Mr. Vesey Fitzgerald
said, the difficulties of the sister country were such, that it was impossible to adopt any measure that would be entirely effectual, or to which some objection could not be offered. He 250 entirely concurred with the right hon. baronet in the desirableness of introducing malt liquor, instead of spirits. But, from the manners and habits of a great part of the population of that country—habits growing out of their peculiar occupation, vast numbers of them being employed in agriculture, and necessarily scattered over a large extent of country—it was impossible always to supply them with malt liquor. To counteract the effect of the additional duty on malt, an increased tax had been laid on the distillery. This the right hon. baronet seemed to think would induce an extension of illicit distillation. The laws, however, to prevent that evil were put in force with the most unrelaxed activity.
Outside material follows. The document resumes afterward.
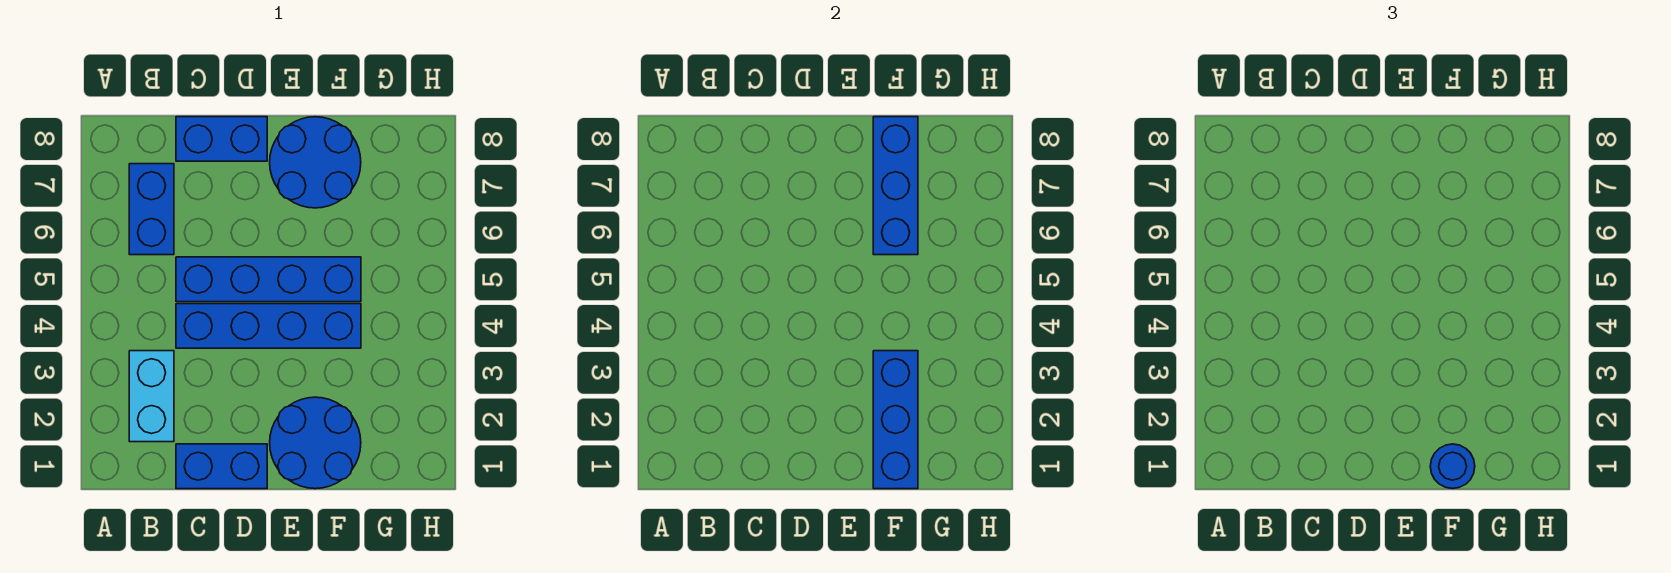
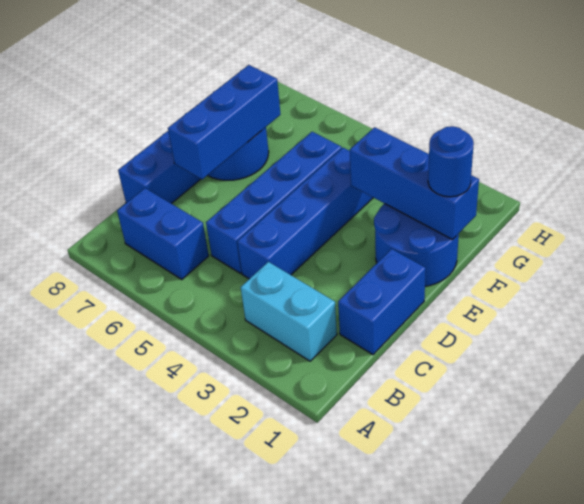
blue brick F6:F8 level 2 -> blue brick D7:F7 level 2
And when it was found that government were determined to follow up those measures, which, however severe in the beginning, were, in the end, the most merciful, he hoped the good sense and hottest feeling of the country, would operate to remove the evil of illicit distillation.
§ Mr. W. Smith
denied the justice of the right hon. gentleman's observation, when he said, that it was impossible, because the population of Ireland was much scattered, to introduce malt liquor amongst them. The very contrary of his inference was the fact. Where great numbers of persons met together, in cities, far more spirits were consumed, than the same number would make use of, if they were scattered through the country. One hundred thousand people spread over the country, and engaged in agricultural pursuits, would not consume one-tenth part of the spirits, in a given time, that would be drunk by the like number of persons in London or Manchester.
§ Sir J. Newport
pointed out the necessity of establishing large breweries in those districts where illicit distillation was known to be most prevalent.
§ Mr. W. Smith
observed, that the general consumption of malt liquor in this country did not originate in the formation, of large breweries, but was effected by the small farmers, who brewed their own beer.
Mr. V. Fitzgerald
said, the small farmers in Ireland had it not in their power to brew their own beer; they were really incapable. He was friendly to the establishment of breweries in that country, which was proved by his having preferred a tax on malt, to a direct beer duty, which would be more likely to pre- 251 vent the growth of breweries. Whatever measure Parliament thought fit to adopt, to give encouragement to the establishment of breweries, should receive his support.
The House then resumed, and the Report was ordered to be received tomorrow.